By the time Haley Heynderickx concludes that “there’s an artistry to going away” on her mesmerizing sophomore LP, she’s already provided ample evidence. As she did on her 2018 debut I Need to Start a Garden, the Portland-based singer-songwriter recognizes the stress and monotony of day-to-day life, but strives to find beauty within it: mirroring natural cycles rather than the frantic rhythms of city life, observing and communing with their most minute details, allowing her songs to get carried away in thought and whimsy. That’s where Haley Heynderickx’s music takes us; that’s the escape, and she’s a playful and compelling enough artist to make us feel like it’s a journey worth pursuing. “Oh, how sweet is the daylight/ When no one is around/ You take the soft road/ And you face the world like/ Someone is asking you to grow,” she sings on ‘Ayan’s Song’, and Seed of a Seed seeks to conjure the same warmth. It’s a gentle invitation as much as a challenge to the self.
Per the album’s sequencing, Heynderickx heads into the difficult part, the self-confrontation, first. She does so in quite a literal and instantly captivating way: ‘Gemini’ places her in a room with a former version of herself, and so the past, not some idealized vision of the future, becomes the driving force for growth – even if it just means pulling over to take a look at a purple clover. Instead of reintroducing us to Heynderickx’s delicate folk with some nimble fingerpicking, the strumming evokes a bubbling sense of anxiety, which softens – like her attitude towards that woman in the corner – as her band joins in. This woman, too, is tasked with awakening emotion and therefore artistry: “All the haggard things I didn’t want to feel/ She peels me back like I’m her cabbage.” It’s the reason why, on the mid-album highlight ‘Redwood (Anxious God)’, the singer is able to align herself with the water, the walnut tree, the pebble in the little stream, relaying their wisdom: no longer a person out of context, but deeply connected.

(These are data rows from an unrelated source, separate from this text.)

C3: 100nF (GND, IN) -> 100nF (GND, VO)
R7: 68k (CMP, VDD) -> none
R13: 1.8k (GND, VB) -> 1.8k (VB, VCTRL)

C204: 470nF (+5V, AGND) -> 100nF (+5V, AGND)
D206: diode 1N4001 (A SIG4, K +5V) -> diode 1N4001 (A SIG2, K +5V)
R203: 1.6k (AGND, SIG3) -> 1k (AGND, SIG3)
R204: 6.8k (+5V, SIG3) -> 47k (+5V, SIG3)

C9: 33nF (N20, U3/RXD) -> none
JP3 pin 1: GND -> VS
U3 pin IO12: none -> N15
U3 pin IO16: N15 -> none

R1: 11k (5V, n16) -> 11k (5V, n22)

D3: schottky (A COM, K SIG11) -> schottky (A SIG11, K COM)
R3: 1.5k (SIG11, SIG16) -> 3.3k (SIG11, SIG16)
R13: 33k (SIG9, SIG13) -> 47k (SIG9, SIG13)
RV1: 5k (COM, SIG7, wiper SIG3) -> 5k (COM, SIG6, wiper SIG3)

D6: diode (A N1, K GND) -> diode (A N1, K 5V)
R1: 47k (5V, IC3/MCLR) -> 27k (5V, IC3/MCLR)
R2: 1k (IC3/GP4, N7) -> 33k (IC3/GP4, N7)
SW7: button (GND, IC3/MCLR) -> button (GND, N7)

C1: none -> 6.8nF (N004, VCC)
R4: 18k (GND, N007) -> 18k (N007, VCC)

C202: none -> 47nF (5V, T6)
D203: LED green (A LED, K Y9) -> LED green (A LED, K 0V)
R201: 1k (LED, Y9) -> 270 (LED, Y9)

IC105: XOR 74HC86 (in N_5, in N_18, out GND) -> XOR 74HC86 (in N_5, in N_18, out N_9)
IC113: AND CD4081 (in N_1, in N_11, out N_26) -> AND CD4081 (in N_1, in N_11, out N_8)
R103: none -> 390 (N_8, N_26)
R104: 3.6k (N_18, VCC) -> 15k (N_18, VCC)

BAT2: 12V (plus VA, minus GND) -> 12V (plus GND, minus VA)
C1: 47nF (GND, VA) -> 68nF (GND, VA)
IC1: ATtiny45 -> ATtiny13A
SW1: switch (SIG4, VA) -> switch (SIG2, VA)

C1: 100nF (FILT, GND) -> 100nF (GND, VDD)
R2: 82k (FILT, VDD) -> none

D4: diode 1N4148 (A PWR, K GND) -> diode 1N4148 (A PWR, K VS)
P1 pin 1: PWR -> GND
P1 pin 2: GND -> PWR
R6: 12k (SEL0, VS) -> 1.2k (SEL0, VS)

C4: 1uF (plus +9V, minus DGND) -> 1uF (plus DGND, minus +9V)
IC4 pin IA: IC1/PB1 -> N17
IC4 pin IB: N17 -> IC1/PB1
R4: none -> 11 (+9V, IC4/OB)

Songs like ‘Gemini’ and ‘Redwood (Anxious God)’ take intricate paths, but elsewhere the album eases us into what the former calls “a process” – of slowing down, letting the light seep in, believing in things you couldn’t. Over the uneasy stomp of ‘Foxglove’, it comes in the form of a plea: “Oh daydream, die slow.” As the song gets bigger, the cello (played by Caleigh Drane), so often an instrument of mourning, helps amplify the urgency. But the title track is quiet and unfussy in its longing, imagining a fortune no more complicated than “a glass of wine” and “a hand next to mine.” ‘Sorry Fahey’ frames the aging body as a vessel of gratitude for the small things, from “your old black cat” to the “kettle making you tea” (even when the cat’s asshole and the tea, well, ginger). Even ‘Mouth of a Flower’, which reminds us of humanity’s tendency to recklessly extract from nature, takes more delight in jaunting through its beautiful imagery, realizing that it, too – the hummingbird, the tide – “take, take, take.” There’s a deliberate rhythm to it; it seems to exist in that distant world where “man and bird had used to sing.” Now, “not even little bugs want to talk with us, us, us” – except perhaps through our own projected fears.
Seed of a Seed makes several references to ghosts – not as spirits of the dead, though they may still haunt old, empty spaces. The first one appears in ‘Gemini’; maybe it’s also that something “telling me you can’t be alone” on ‘Spit in the Sink’ or that someone on ‘Ayan’s Song’. Maybe it’s the thing sapping our creative energy: the reason “everyone around me is getting tired/ And everyone around me is trying to write.” On ‘Swoop’, Heynderickx’s affirmation turns to existential questioning: “Is there an artistry to feeling this way?/ Is there an artistry in the day to day to day to day?” And when she repeats that line one last time, you’d be mistaken for not hearing the preposition, a twist that would end the album on a startlingly grim note: There’s an artistry going away. With such a gap between albums, and so many things in our daily lives dissuading from the actual present, you can assume that sentiment at one point rang true. The artistry, however – the word Heynderickx ultimately stresses – is all but dwindling, not for her anyway. And if, more broadly, it seems like it is, she’ll use her gift to alter our perception.